The hidden delights of Opium
Chinatown has many alluring bars and restaurants, but look a bit harder and you will find Opium, Asia’s hidden gem in the heart of London.
Behind an unassuming door lies a den of opulence. There are three different bars, each focusing on intricate Asian flavours and specialities. The Apothecary bar has a Feng Shui-themed menu based on Chinese medicines. The cocktails are produced from medicine bottles that line the bar — and they will definitely make you feel better. The Visionary – mellow corn whisky, dry sherry, banana, ginger, curry leaves and coconut – is supposed to spark creativity, and we can see how, with the sharp ginger meeting the mellow banana and creating a fusion of soft and spicy. Or there’s the Companion — a fruitier concoction of Bols Genever, bitter liqueur, coconut, raspberry, sweet Thai basil, lemon and honey — a love story, marrying sweet and sour for the perfect drink.
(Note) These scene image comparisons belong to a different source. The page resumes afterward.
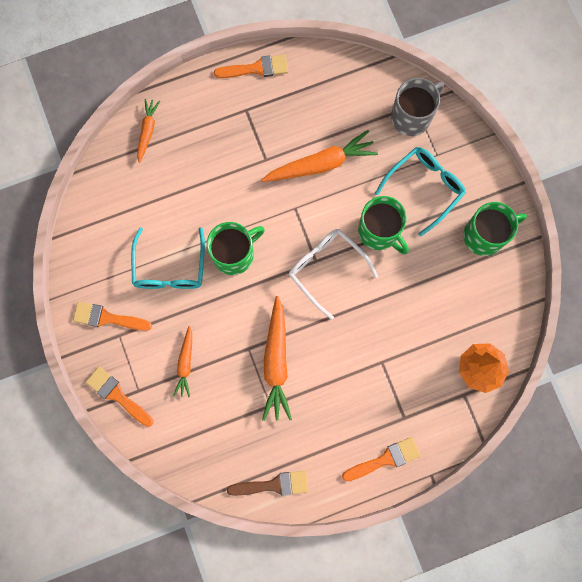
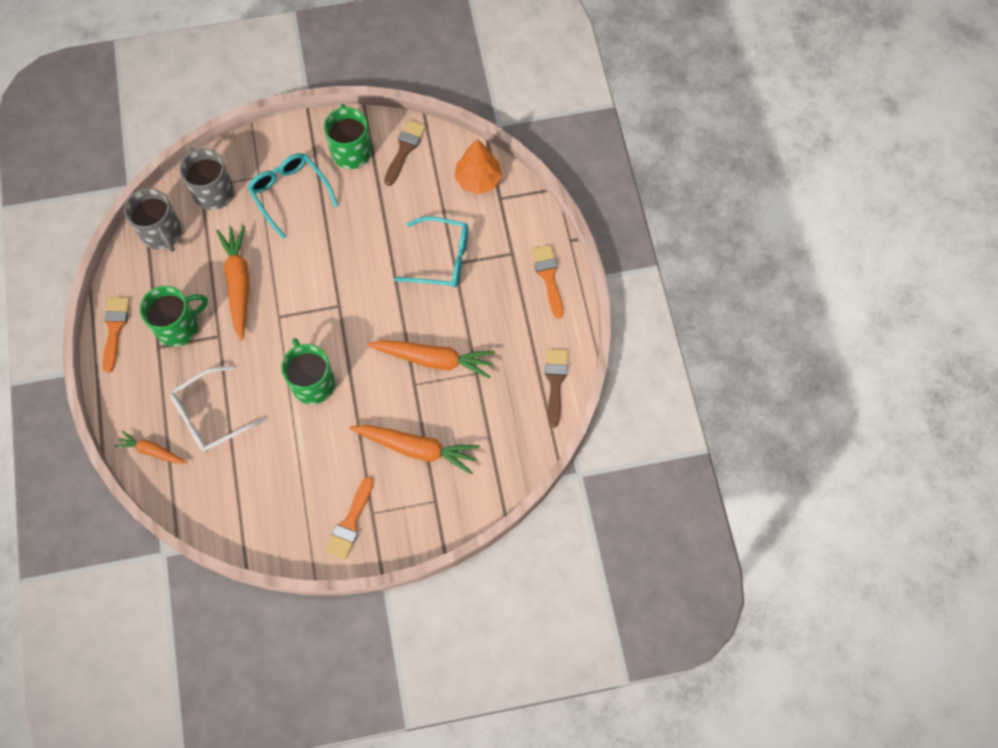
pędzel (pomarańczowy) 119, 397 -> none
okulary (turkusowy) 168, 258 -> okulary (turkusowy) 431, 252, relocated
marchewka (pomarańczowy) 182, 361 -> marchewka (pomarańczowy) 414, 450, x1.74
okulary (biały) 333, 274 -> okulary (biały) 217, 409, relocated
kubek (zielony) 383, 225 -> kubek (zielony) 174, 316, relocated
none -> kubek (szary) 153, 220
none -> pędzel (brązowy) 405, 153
The Academy bar is more lounge-like, with a bartenders table in the middle that you can sit around and watch your cocktails being made. This menu focuses on Asian cooking flavour pairings. The Yamaguchi – vodka infused with Hawaiian tea, Manzanilla wine, buttered onion, pickle juice and mushroom – is a clever mix of sweet and savoury, producing a deep and full-bodied cocktail. Don’t let the onions put you off, their subtlety opens up the drink and draws on those earthy flavours.
The Peony bar is cosy and intimate, where customers can again sit and watch cocktails being smoked, shaken and stirred. The menu is a work of art in itself — a map of China, with each cocktail named after a major city. The Guiyang looks more like a dessert, served in a basket with a spoonful of custard. But the custard complements the cocktail of baijiu, kumquat, ginger, grilled pineapple, yuzu and chestnut perfectly.
Dim sum is served in each bar, with the choice of platters, snacks or single baskets. The mushroom and truffle dumplings are our favourite, but the platters are great for sharing. The seafood platter is made up of three Har Gau (traditional Cantonese dumplings), three seabass and fennel dumplings and three scallop dumplings. The food pairs well with the cocktails, and the delicate flavours of both show how passionate the staff are about bringing a taste of Asia to London.
Each bar has its own charms and whether it’s a party or a romantic tipple, Opium has you covered. It even offers cocktail masterclasses for groups of 20, during which one of the skilled bartenders will take you through the history of the drink before tutoring you on how to make your own.